Let’s break down the key concepts: Public and Internal Load Balancers, Load Balancing Rules, Inbound NAT Rules, and Health Probes in a simple way.
1. Public Load Balancer
A Public Load Balancer is used to distribute traffic coming from the internet. It ensures that incoming traffic is evenly distributed across multiple servers, so if one server is busy or down, the traffic will be routed to another one.
Key Features:
- Public IP Address: The Public Load Balancer has a public IP, meaning it’s accessible over the internet.
- High Availability: It spreads the traffic to multiple servers, so your application remains available even if one server fails.
Example:
Imagine you have a website running on 3 virtual machines (VMs). A Public Load Balancer will distribute web traffic from users on the internet evenly across those VMs, ensuring no single VM is overloaded.
2. Internal Load Balancer
An Internal Load Balancer (also known as Private Load Balancer) distributes traffic within your Azure virtual network (VNet), not from the internet. It’s used when your internal services need to balance traffic between servers inside the same network.
Key Features:
- Private IP Address: The Internal Load Balancer has a private IP, so it’s not exposed to the internet. It’s only accessible within your Azure VNet.

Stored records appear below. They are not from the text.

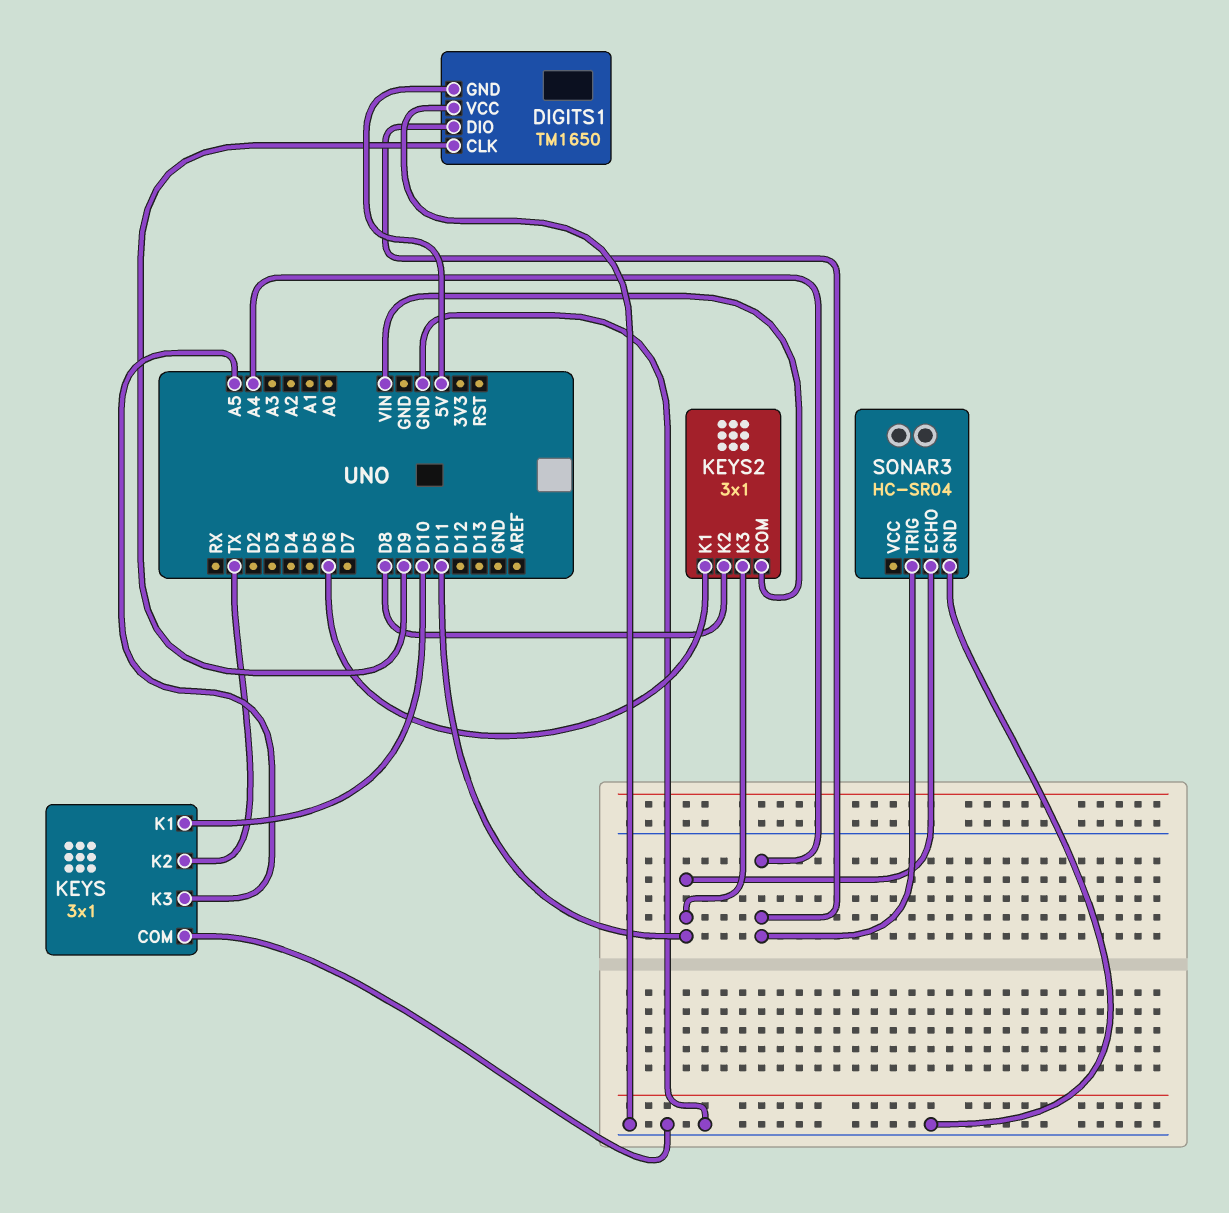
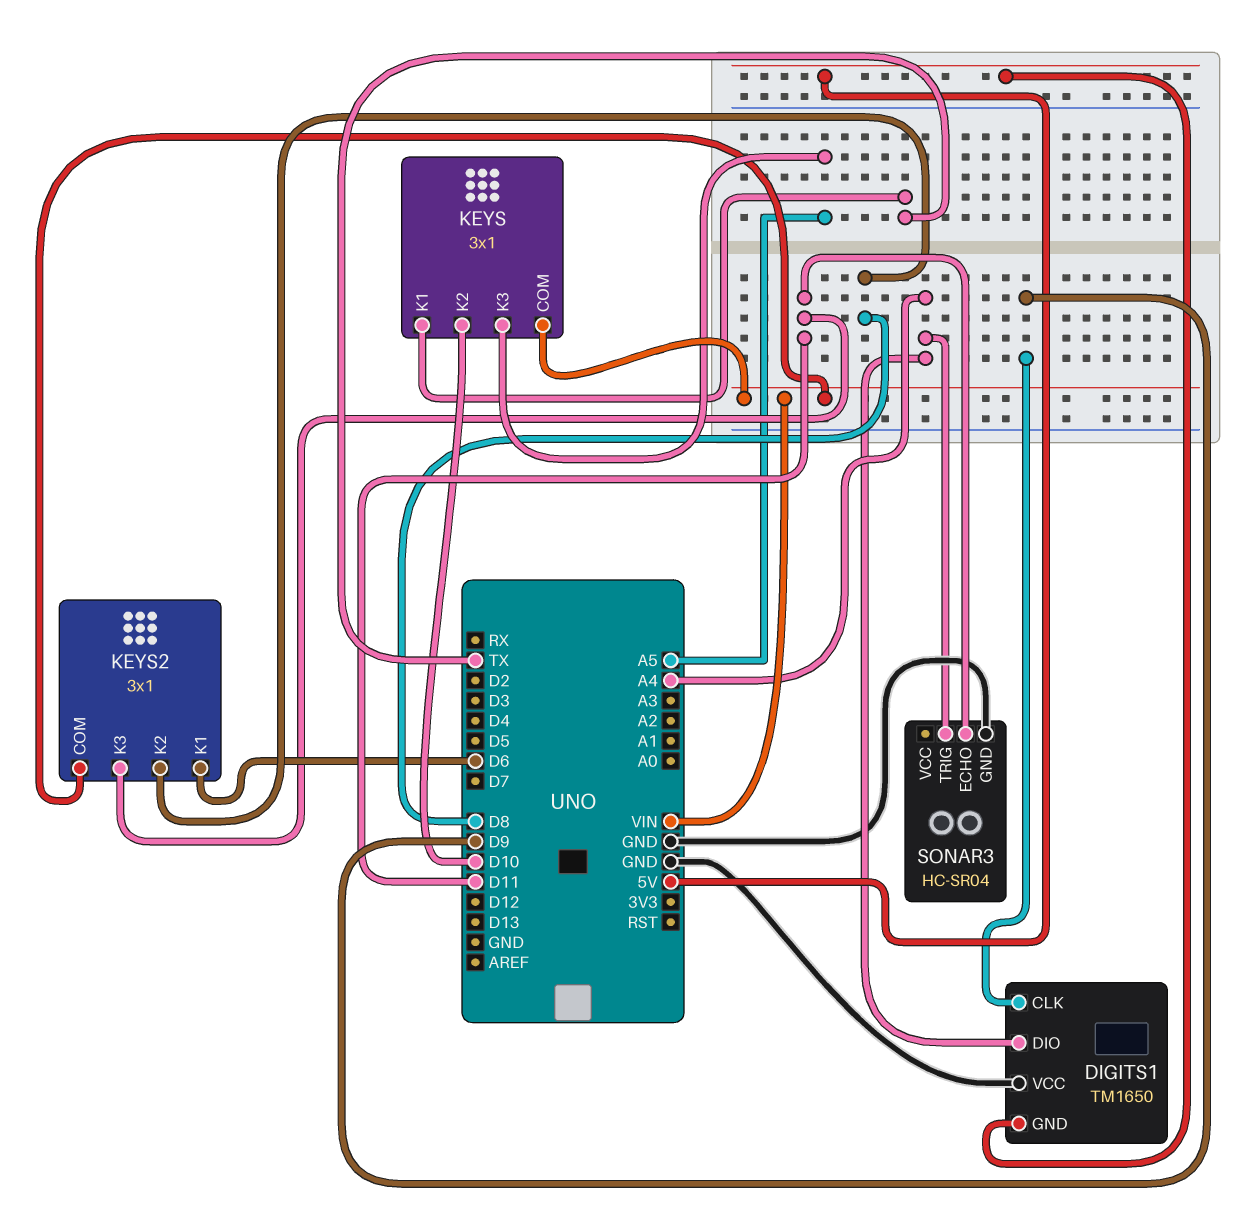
KEYS pin COM: GND -> VIN
KEYS pin K1: D10 -> TX
KEYS pin K2: TX -> D10

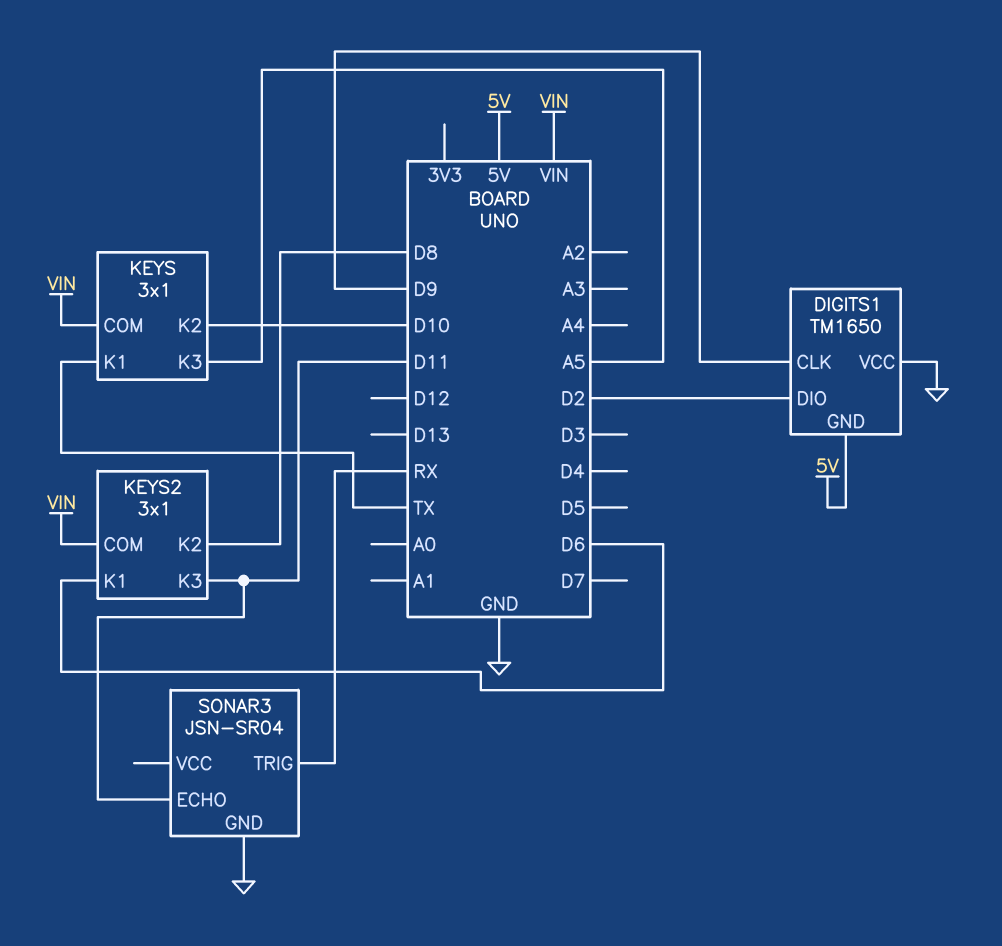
DIGITS1 pin DIO: A4 -> D2
SONAR3: HC-SR04 -> JSN-SR04
SONAR3 pin TRIG: A4 -> RX

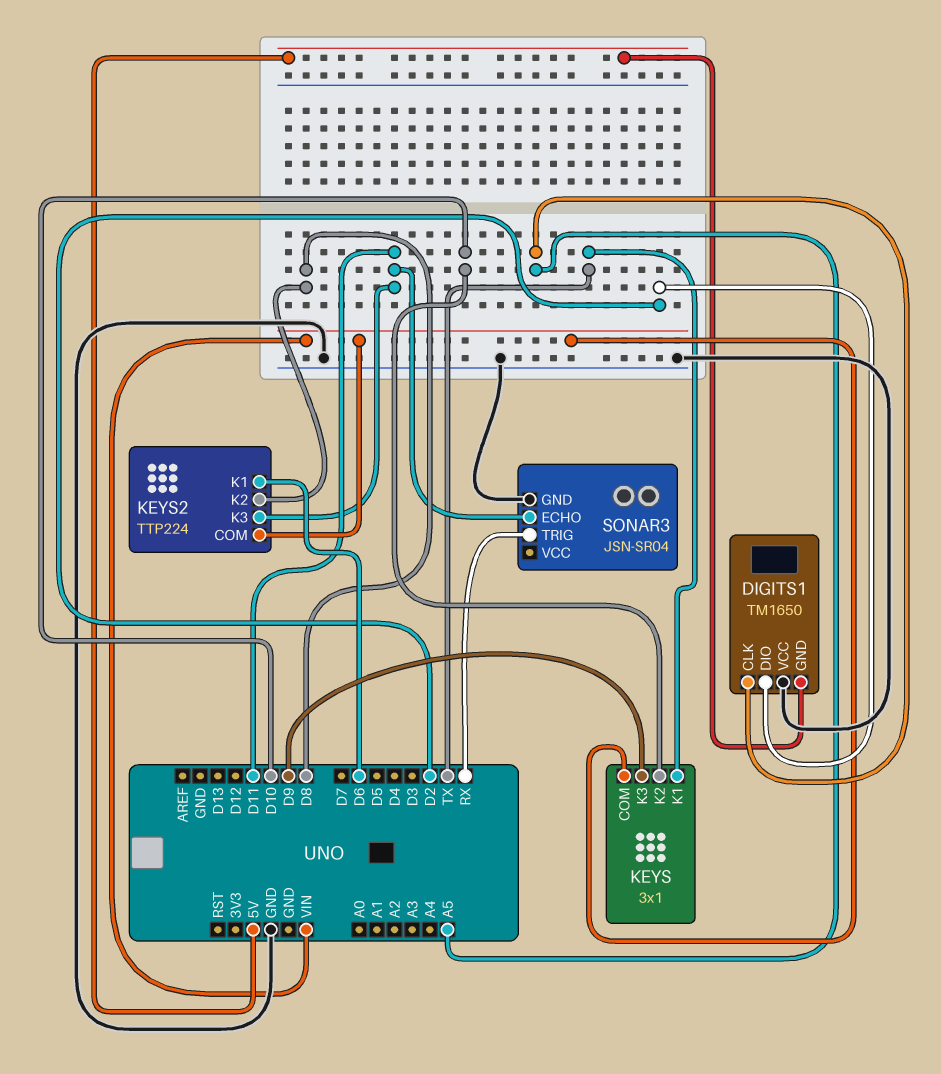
DIGITS1 pin CLK: D9 -> A5
KEYS pin K3: A5 -> D9
KEYS2: 3x1 -> TTP224

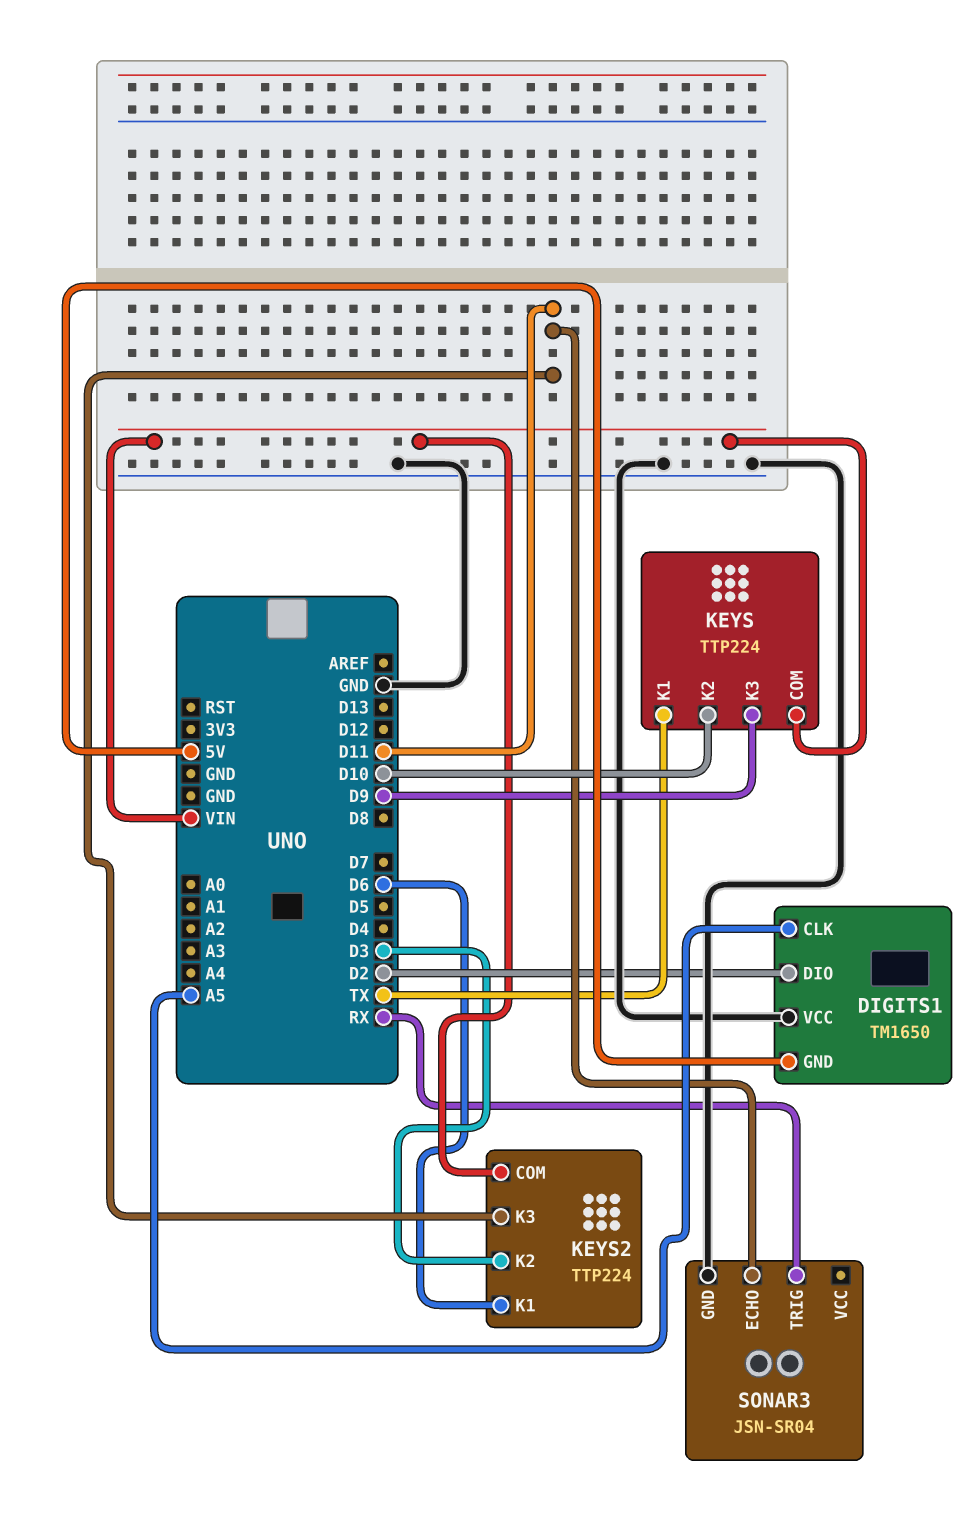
KEYS: 3x1 -> TTP224
KEYS2 pin K2: D8 -> D3

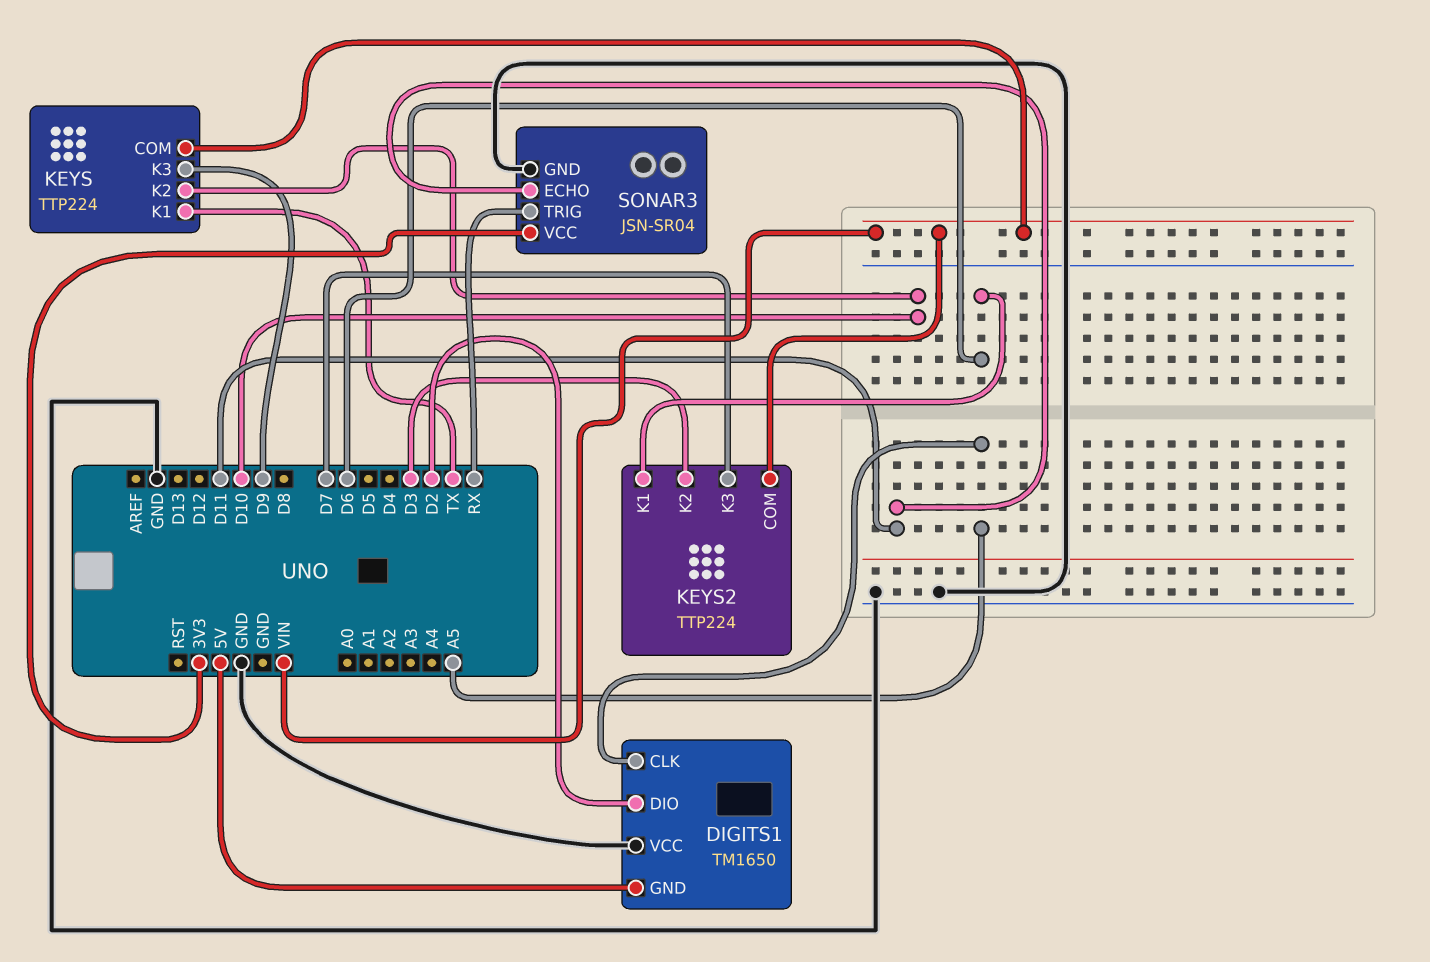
KEYS2 pin K3: D11 -> D7
SONAR3 pin VCC: none -> 3V3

- Service Load Balancing: It’s perfect for scenarios where different internal services need to talk to each other. For example, balancing traffic between internal databases or microservices.
Example:
If your application has an internal API service running on multiple VMs, an Internal Load Balancer can distribute traffic across these VMs to make sure the load is balanced internally.
3. Load Balancing Rules
Load Balancing Rules determine how traffic is distributed among the VMs behind the load balancer. These rules define which port the load balancer listens to and how it forwards the traffic to the backend servers.
Key Features:
- Frontend Port: This is the port that the load balancer listens to (for example, HTTP traffic on port 80).
- Backend Port: This is the port the traffic is forwarded to on the VMs (e.g., port 80 or 443).
- Protocol: You can set protocols like TCP or UDP for communication.
- Distribution Mode: Load balancing rules can use different methods to distribute traffic (like round-robin or session persistence).
Example:
If your web application uses HTTP on port 80, the load balancing rule might say: "Any traffic coming to the load balancer on port 80 should be forwarded to the VMs on port 80."
4. Inbound NAT Rules
Inbound NAT (Network Address Translation) Rules allow you to map a public port on the load balancer to a specific port on a backend VM. This lets you directly connect to a specific VM behind the load balancer, even though all VMs share the same public IP.
Key Features:
- Port Forwarding: You can forward traffic from a specific port on the load balancer to a specific port on a VM.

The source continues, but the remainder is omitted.